Pada sesi sebelumnya rupiah ditutup menguat 23 poin (0,13%) ke level Rp 18.068 per dolar AS, dari penutupan sebelumnya di level Rp 18.091 per dolar AS.

“Sedangkan untuk perdagangan besok, mata uang rupiah bakal fluktuatif namun diperkirakan melemah di rentang Rp 18.060 – Rp 18.110,” ungkap Direktur PT. Traze Andalan Futures, Ibrahim Assuaibi dalam keterangan tertulis yang diperoleh pada Rabu (15/7/2026).

Ibrahim menjelaskan penurunan yang berpotensi terjadi pada rupiah dipicu oleh laporan Bank Indonesia yang menunjukkan posisi Utang Luar Negeri (ULN) Indonesia naik 2,1% secara tahunan menjadi US$ 444,4 miliar pada Mei 2026.

Kenaikan ULN tersebut, menurut Ibrahim, terutama ditopang oleh pertumbuhan utang luar negeri sektor publik, baik pemerintah maupun bank sentral. Pada saat yang sama, pemerintah juga terus melakukan pembayaran kewajiban utang luar negeri yang jatuh tempo.

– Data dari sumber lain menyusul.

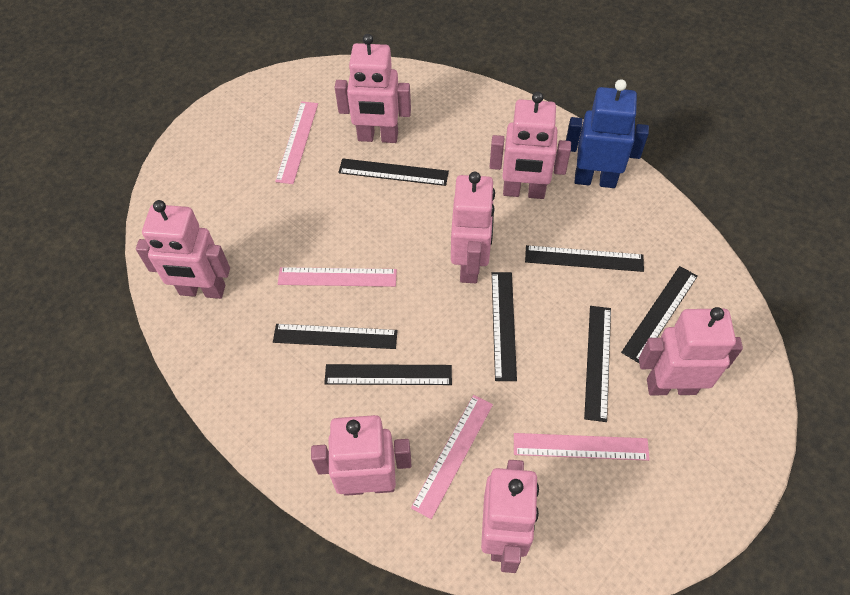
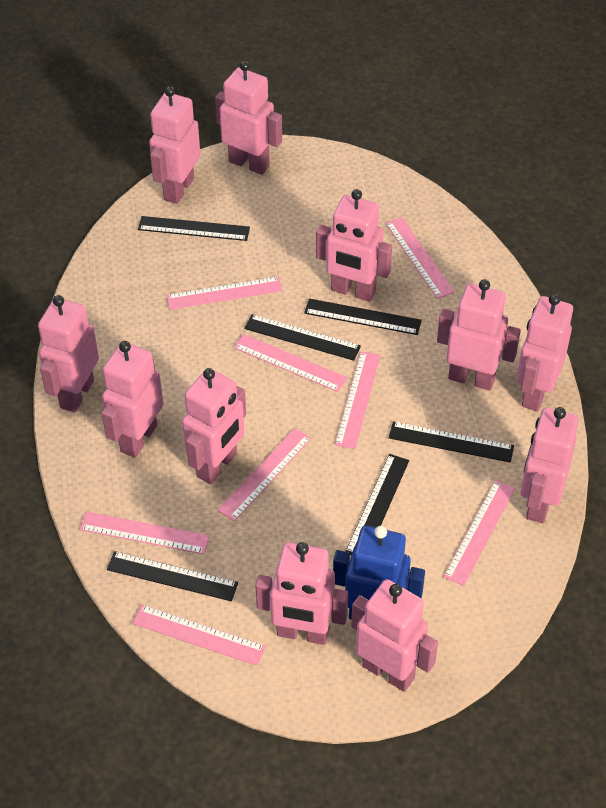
black ruler: 7 -> 6
pink robot: 7 -> 11
pink ruler: 4 -> 8

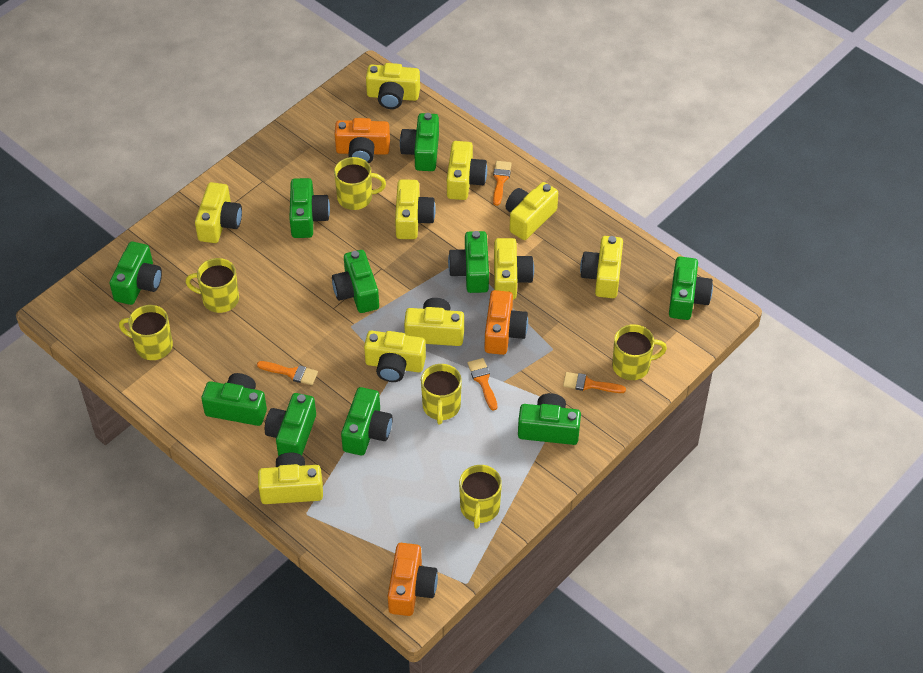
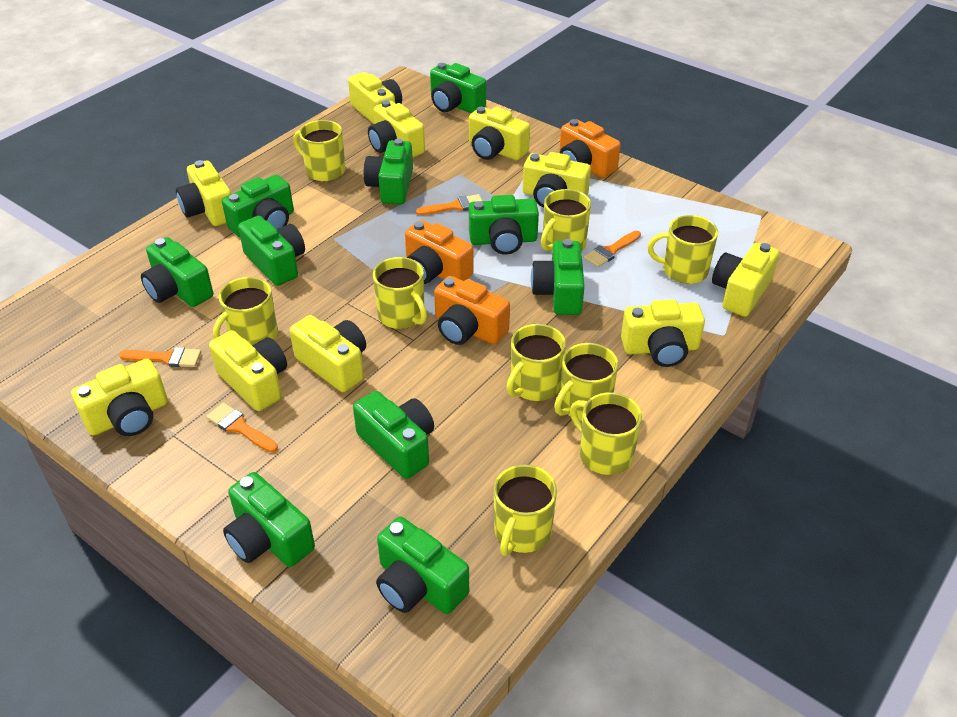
yellow mug: 6 -> 9

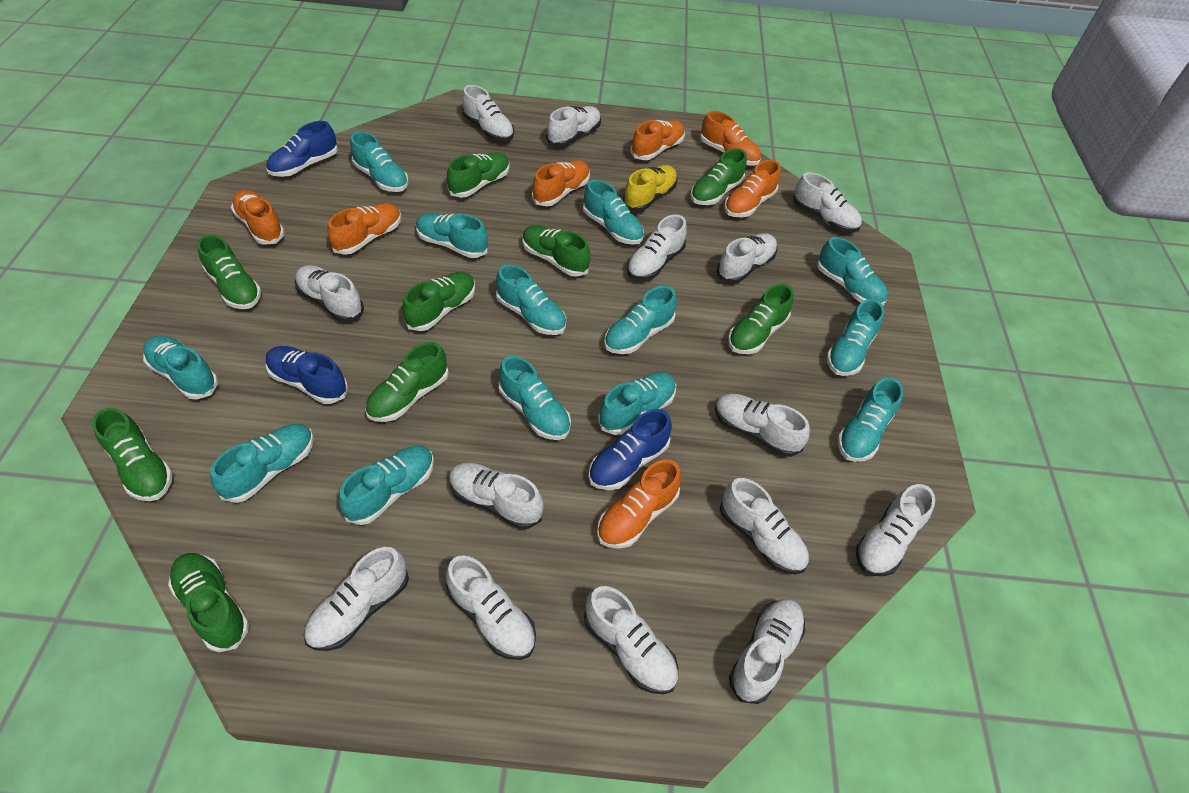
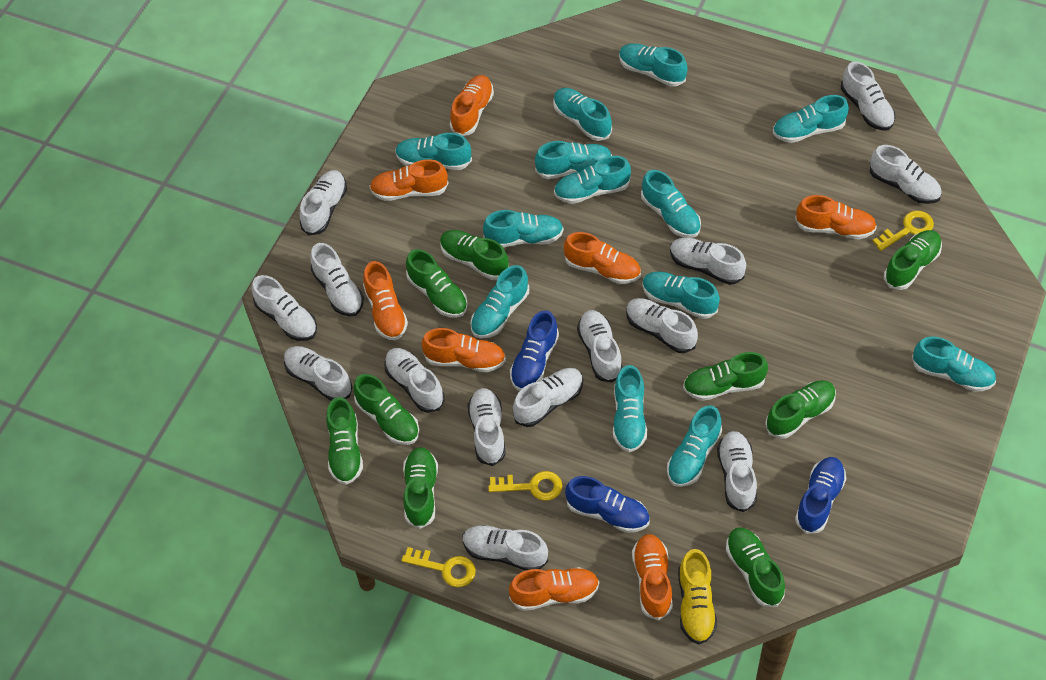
orange shoe: 7 -> 8
yellow key: 0 -> 3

Dari sisi eksternal, rupiah diprediksi tertekan oleh kekhawatiran terhadap kemungkinan penutupan kembali Selat Hormuz akibat meningkatnya ketegangan antara AS dan Iran di Timur Tengah.

Faktor lain yang berkontribusi adalah data inflasi AS yang meleset dari perkiraan. Indeks Harga Konsumen AS untuk Juni turun dari 4,2% menjadi 3,5% secara tahunan (YoY), sementara inflasi inti menurun dari 2,9% menjadi 2,6%, juga berada di bawah perkiraan pasar sebesar 2,8%.

Data inflasi AS tersebut mendorong pelaku pasar mengurangi ekspektasi untuk kenaikan suku bunga The Fed. CME FedWatch Tool kini menunjukkan probabilitas kenaikan suku bunga pada Juli turun menjadi 16% dari 40%, sedangkan peluang kenaikan pada September turun menjadi 60% dari 74%.